Wayment-Steele等人经过基于理论降解速率计算，预测 长度为4000 nt的mRNA在 pH 7.4 和5 °C 的条件下，存储的半衰期为 941 天。他们注意到较长的mRNA序列，例如SAM，更容易发生水解。由于这是jin基于水解降解动力学的理论计算结果，可能会低估 了mRNA的实际降解速率，例如，当存在痕量RNase时，必须对 mRNA 的稳定性进行更多研究才能知道mRNA实际存储的稳定性情况。

图7 通过转染BHK-21细胞中荧光素酶表达效率分析mRNA在水中的稳定性

这些研究表明，在水溶液中 mRNA 可能不如 LNP 稳定。然而，应该重申的是，这两种成分的稳定性考察结果可能与LNP包封mRNA 的情况不同。如前几节所述，mRNA 与可电离的阳离子脂质、胆固醇和水一起位于 LNP 核内部（参见图 4）。这意味着 mRNA 处于水性环境中，因此容易发生水解，其水解的机制可能与溶液中 mRNA水解 的机制相似。然而，另一方面，LNP 内的 mRNA 可能通过疏水、氢键和/或静电相互作用被可电离的脂质包裹。在这种情况下，mRNA 可能比溶解在水溶液中的裸露的mRNA更稳定。

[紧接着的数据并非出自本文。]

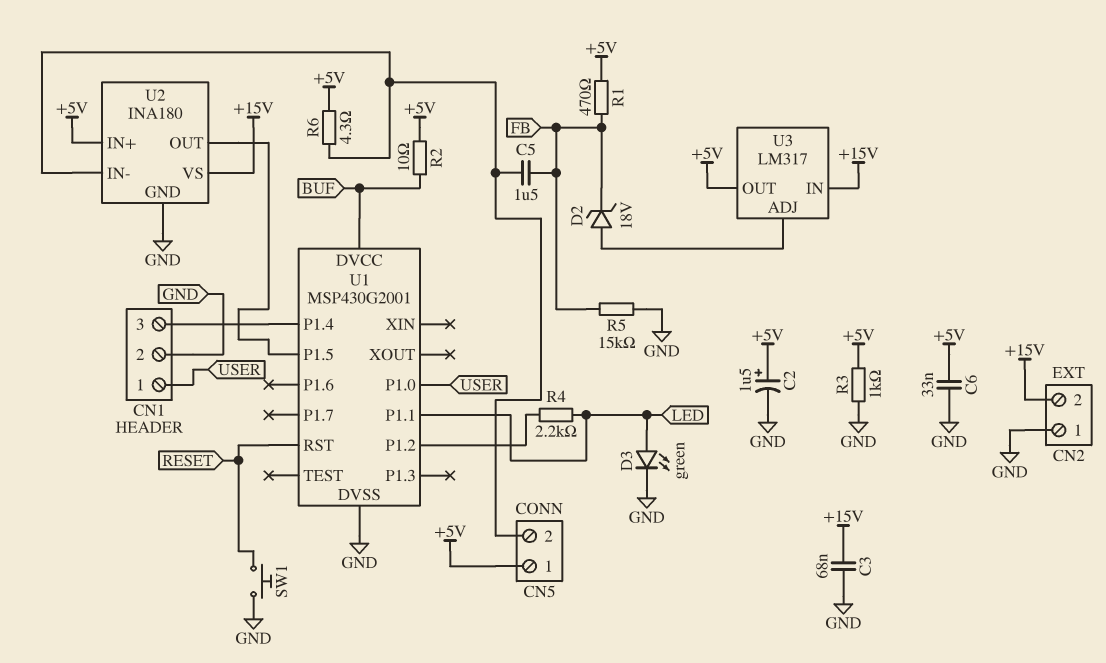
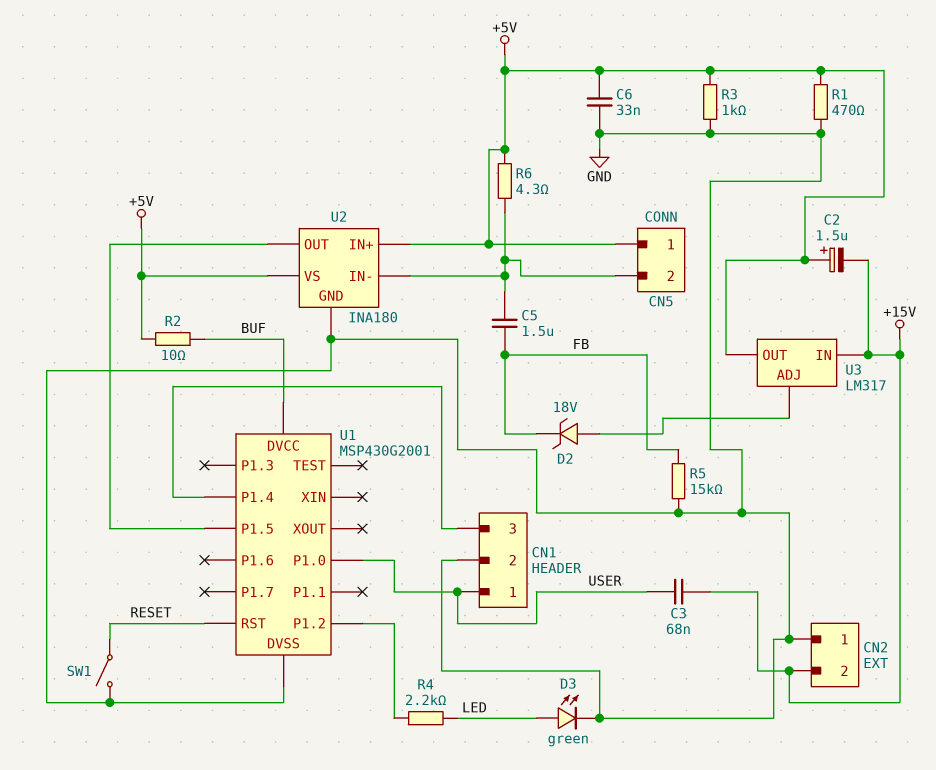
C2: 1.5uF (plus +5V, minus GND) -> 1.5uF (plus +5V, minus +15V)
C3: 68nF (+15V, GND) -> 68nF (+15V, USER)
R1: 470 (+5V, FB) -> 470 (+5V, GND)
SW1: button (GND, RESET) -> switch (GND, RESET)
U1 pin P1.1: LED -> none
U2 pin VS: +15V -> +5V

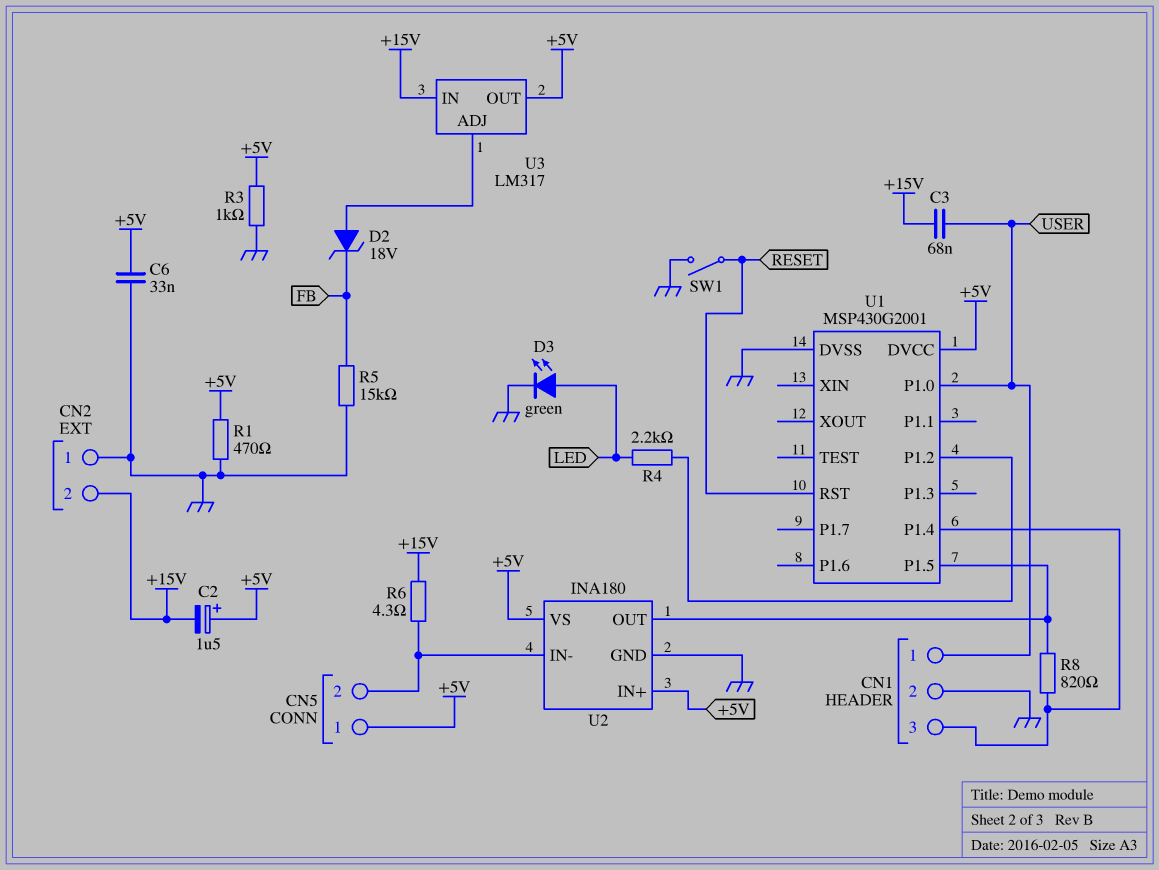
C5: 1.5uF (CN5/2, FB) -> none
R2: 10 (+5V, BUF) -> none
R6: 4.3 (+5V, CN5/2) -> 4.3 (+15V, CN5/2)
R8: none -> 820 (CN1/3, U1/P1.5)
U1 pin DVCC: BUF -> +5V

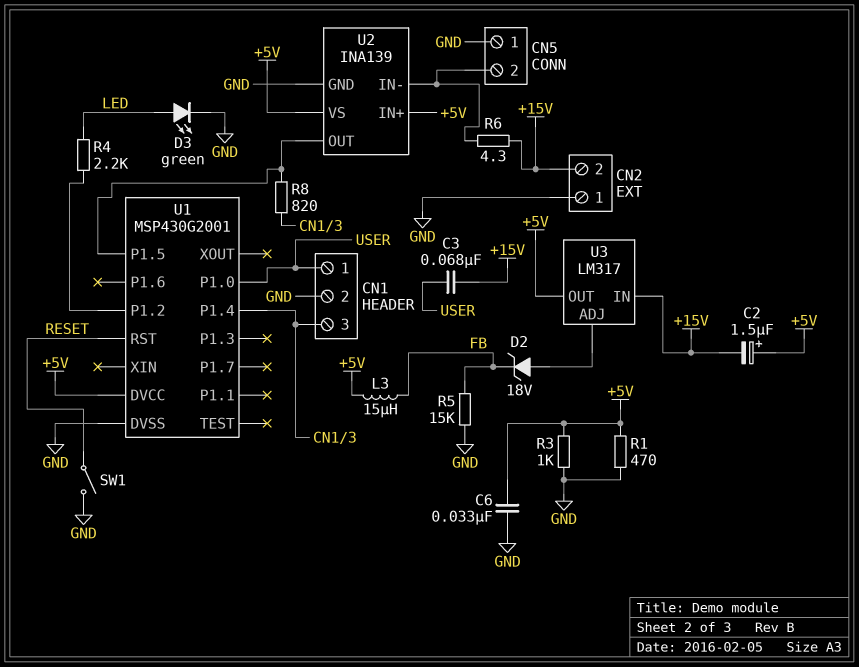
CN5 pin 1: +5V -> GND
L3: none -> 15uH (+5V, FB)
U2: INA180 -> INA139

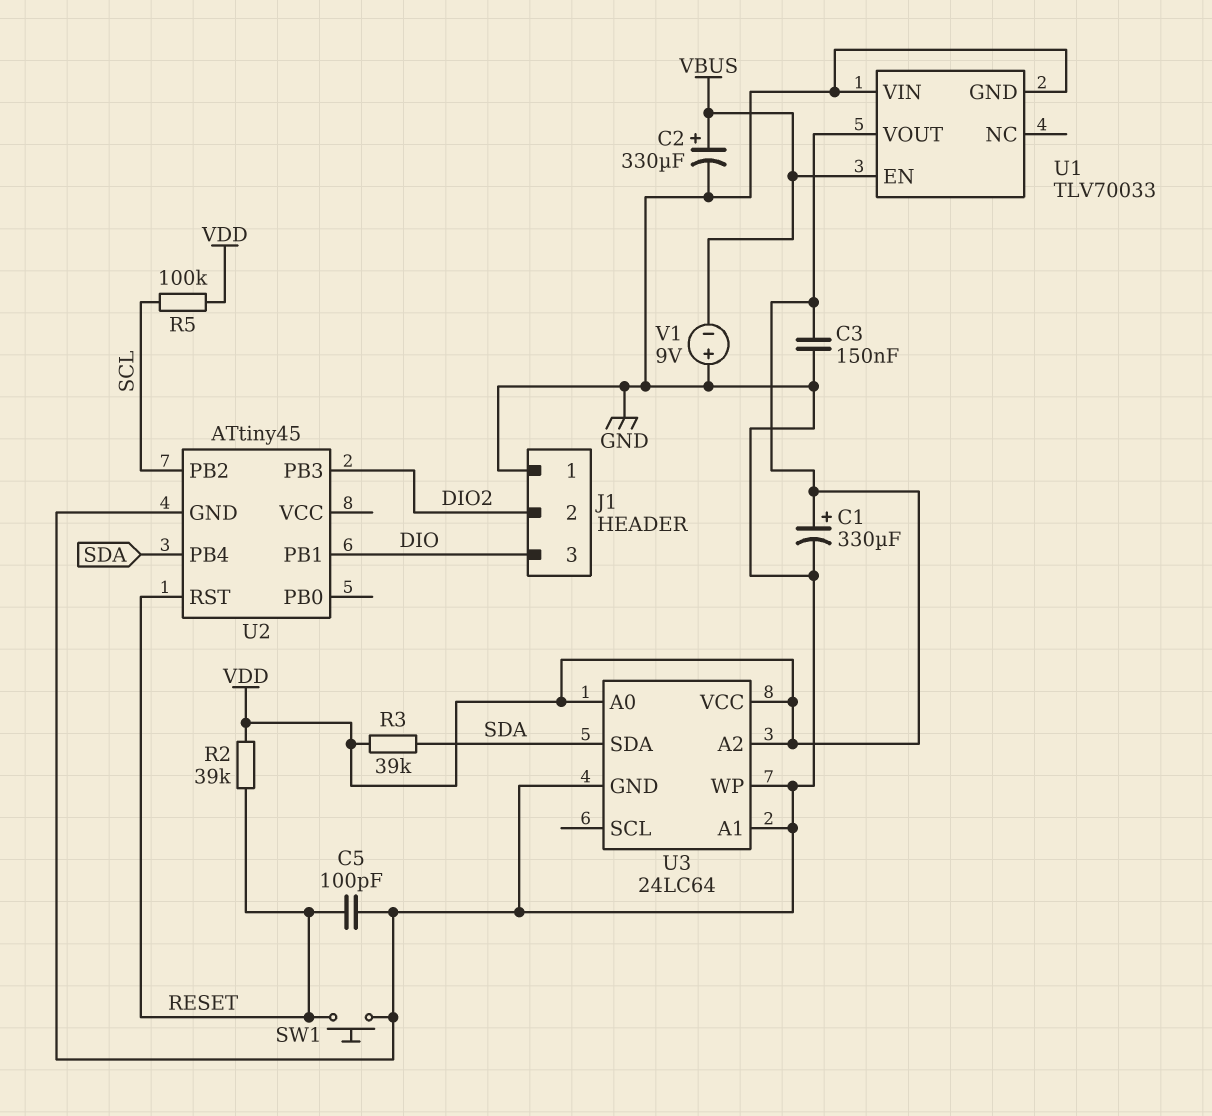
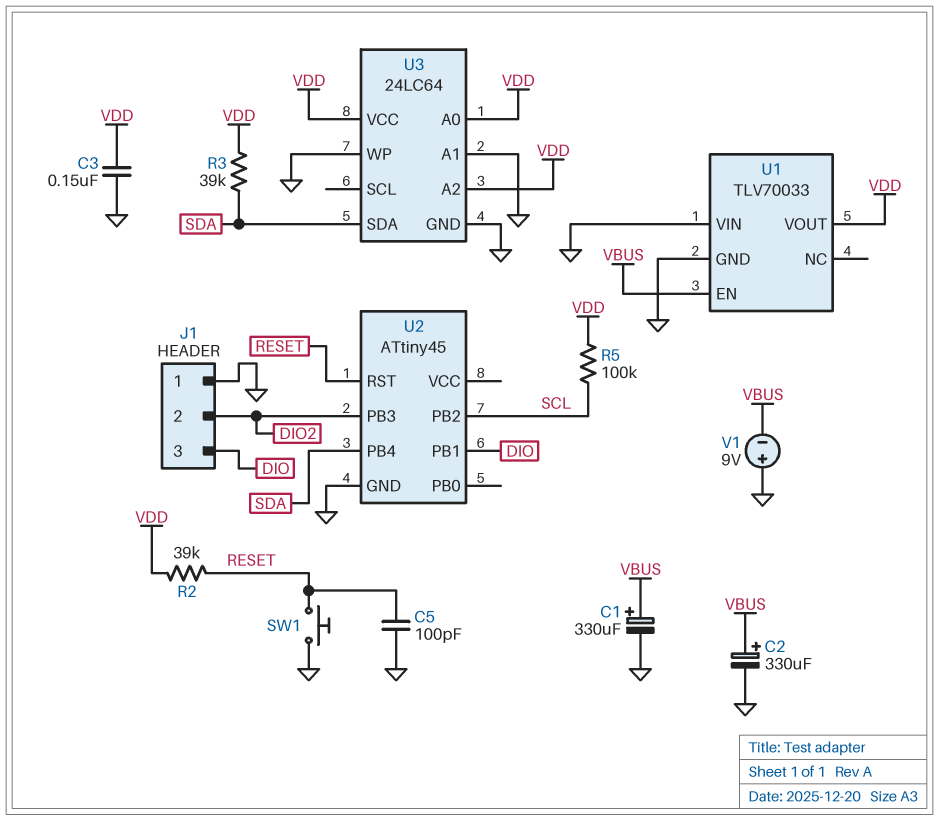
C1: 330uF (plus VDD, minus GND) -> 330uF (plus VBUS, minus GND)

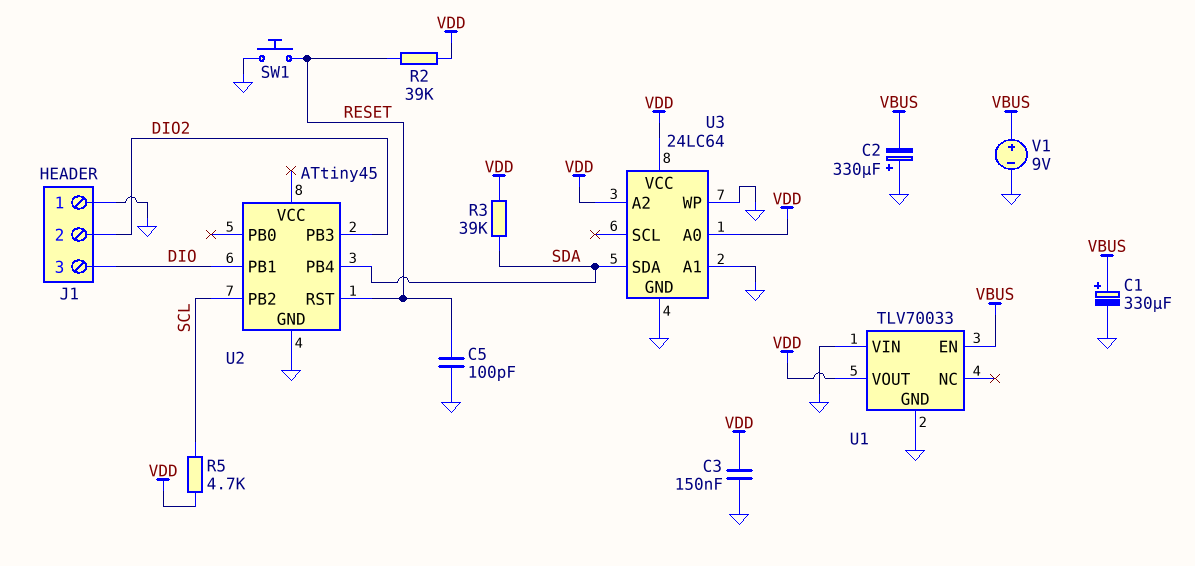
C2: 330uF (plus VBUS, minus GND) -> 330uF (plus GND, minus VBUS)
R5: 100k (SCL, VDD) -> 4.7k (SCL, VDD)
V1: 9V (plus GND, minus VBUS) -> 9V (plus VBUS, minus GND)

在没有进一步研究的情况下，只能得出结论，mRNA 的不稳定性导致了储存条件苛刻。 

储存条件不同的原因

当前 mRNA 疫苗的另一个有趣方面是，不同厂家疫苗报告的储存温度和相应的“有效期”差异很大：从 -80°C 到 2-8°C，从几天到几个月。是否因为mRNA 疫苗处的不同导致这种储存条件的差异？又或者，储存条件的差异是否与热稳定性测试结果相关或更可靠的方法有关？这些信息很重要，因为深入了解对稳定性产生积极影响的因素可能是未来设计热稳定mRNA 疫苗的关键突破点。

Acuitas Therapeutics的首席执行官Tom  Madden 曾经在采访中表示，Moderna 和 Pfizer/BioNTech mRNA 疫苗可能具有相同的稳定性。后者是否有可能使用更保守的方法来确保稳定性？尽管如此，目前必须在 -60 至 -80 °C 之间储存的Pfizer/BioNTech mRNA-LNP 疫苗很可能也在更高的温度和冷藏条件下进行了稳定性考察，正如CureVac 科学家所做的那样。

此外，稳定性测试中的分析技术在灵敏度上可能不同，验收标准也可能不同。疫苗稳定性研究报告的发布可能对这些疑问作出回答，对此进行比较研究会是很有趣的工作。